IA’s role in AI
I live in San Francisco with two Google Homes, two Amazon Dots, one Amazon Echo, and six housemates who adore artificial intelligence applications. My boyfriend, an enthusiastic Google Home advocate, insisted on placing one in our room so he could configure it with smart lights.
“We really don’t need this,” I told him.
“You’ll like it. Trust me,” he said.
A few days later, I was having Google Assistant report the day’s weather and increase the lamp brightness to 90%. One door down, a housemate asked for an overview of his calendar. In the kitchen, another housemate made a song request: “Alexa, play ‘Feel It Still’ by Portugal the Man.” (That song is unreasonably catchy.)
In its current stage of iteration, products like Google Home and Amazon Echo are far from being a “necessity.” If someone were to strip me of my Google Home, I wouldn’t feel much of a loss. But this may one day change. Intelligent digital assistants are growing more sophisticated and powerful, and AI technology as a whole continues to improve and evolve.
Artificial intelligence (AI): computer systems able to perform tasks that normally require human intelligence, such as visual perception, speech recognition, decision-making, and translation between languages.
Where does IA come in?
AI applications require a clear set of use cases and a solid information architecture. Information architecture, hence, plays a crucial role in making AI more powerful.
Information architecture (IA): IA focuses on organizing, structuring, and labeling content in an effective and sustainable way. The goal is to help users find information and complete tasks. To do this, you need to understand how the pieces fit together to create the larger picture and how items relate to each other within the system.
AI allows computers to tackle the kinds of problems that typically fall to human cognition. Since every AI program interfaces with information, the better that information is structured, the more effective the program is.
Seth Earley, founder and CEO of Earley Information Science, explains that for AI programs, “ontology” is the domain of knowledge and IA mechanisms for accessing and retrieving answers in specific contexts.
Earley points out that the ontology must include “common sense” knowledge concerning real-world logic and relationships. These relationships, facts, and terms are the points of inference that help AI programs answer problems. This will help make the AI more forgiving and the user experience more smooth. For instance, if a user makes a request with a slight wording variation, the AI system will still be able to “reason” through this and understand.

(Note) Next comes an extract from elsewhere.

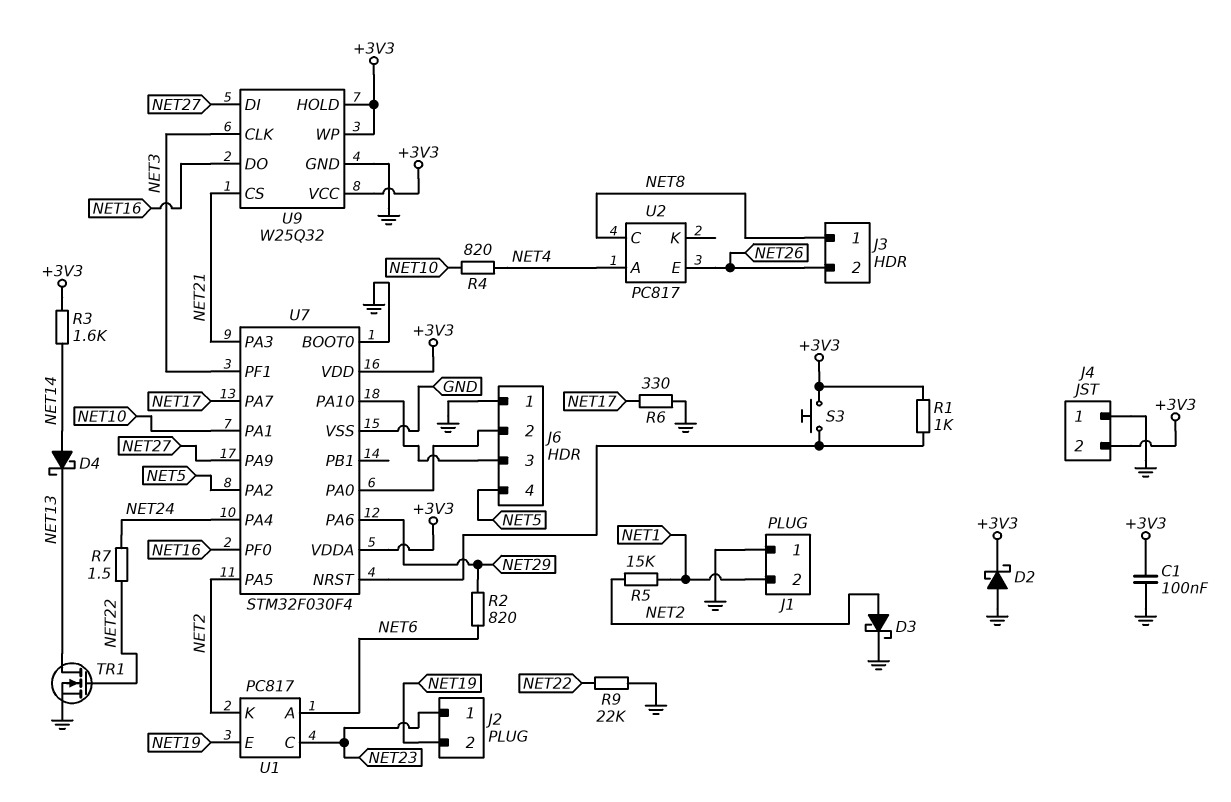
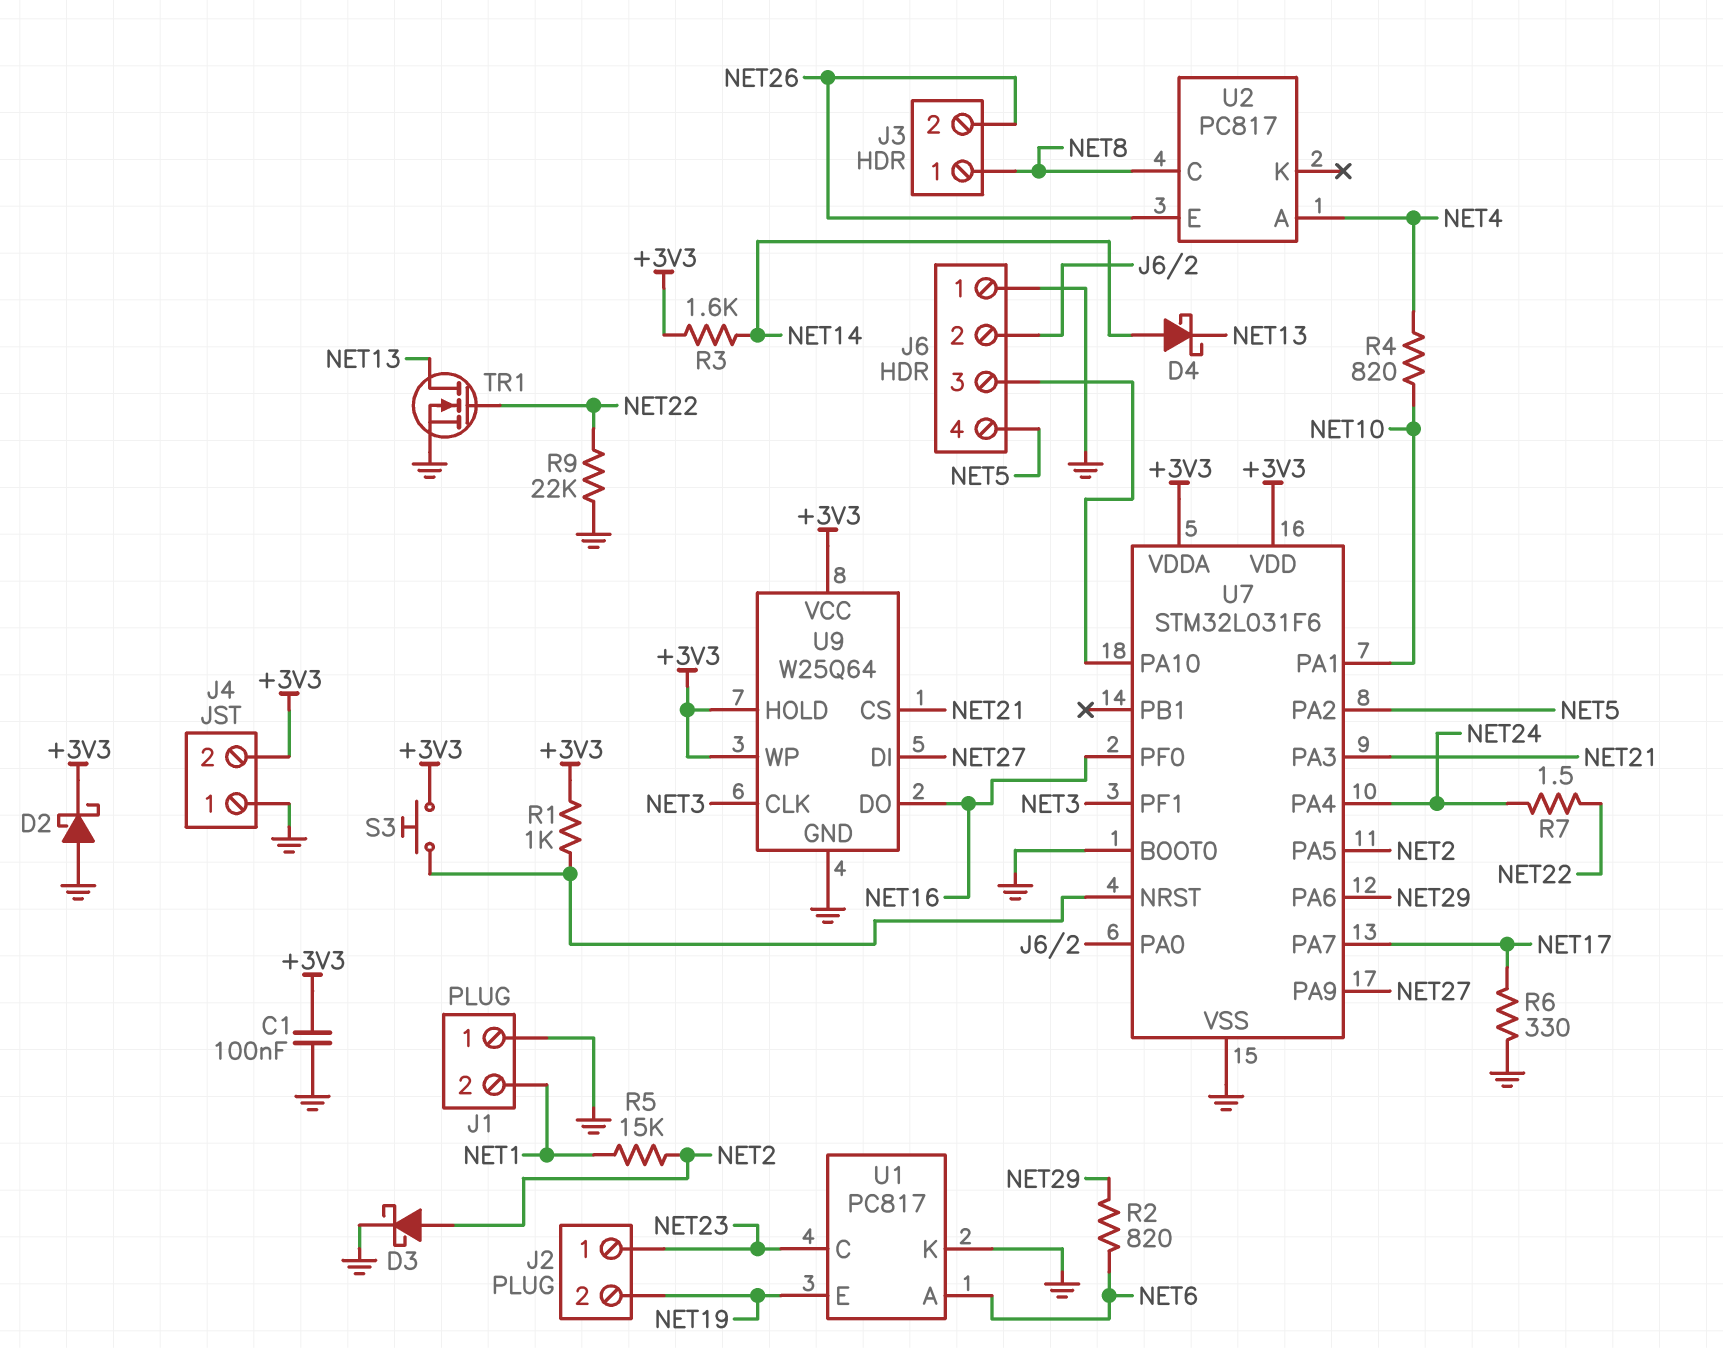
U1 pin K: NET2 -> GND
U7: STM32F030F4 -> STM32L031F6
U9: W25Q32 -> W25Q64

As the AI hype train grows, we see organizations of all types using AI to improve their digital means of engaging with users. An example area of focus would be on customer facing information systems such as search and content personalization methods. Having an experience that is customized to a user’s particular interests, needs, and concerns increases the value of that experience. Getting the recommendations right means leveraging a user’s context, characteristics, and place in the search journey. This will require the incorporation of multiple data sources, ontologies, and reasoning algorithms.
Behind a seemingly simple tool is actually layers upon layers of information, organized by careful human effort and thought. The work of an information architect is imperative for the success of AI.
Product designer Timothy Jaeger sums it up well:
“In short, I view the challenge for our discipline as ‘the architecture of understanding.’ We are still responsible for helping our users to understand where they are, what they’ve found, what to expect, and what’s around. But we can’t afford to focus solely on users. We must also use our skills and knowledge to help our clients and colleagues understand what’s possible and desirable. Our expertise with categories and connections will come in handy, but we must also dig deep into culture and cognition.”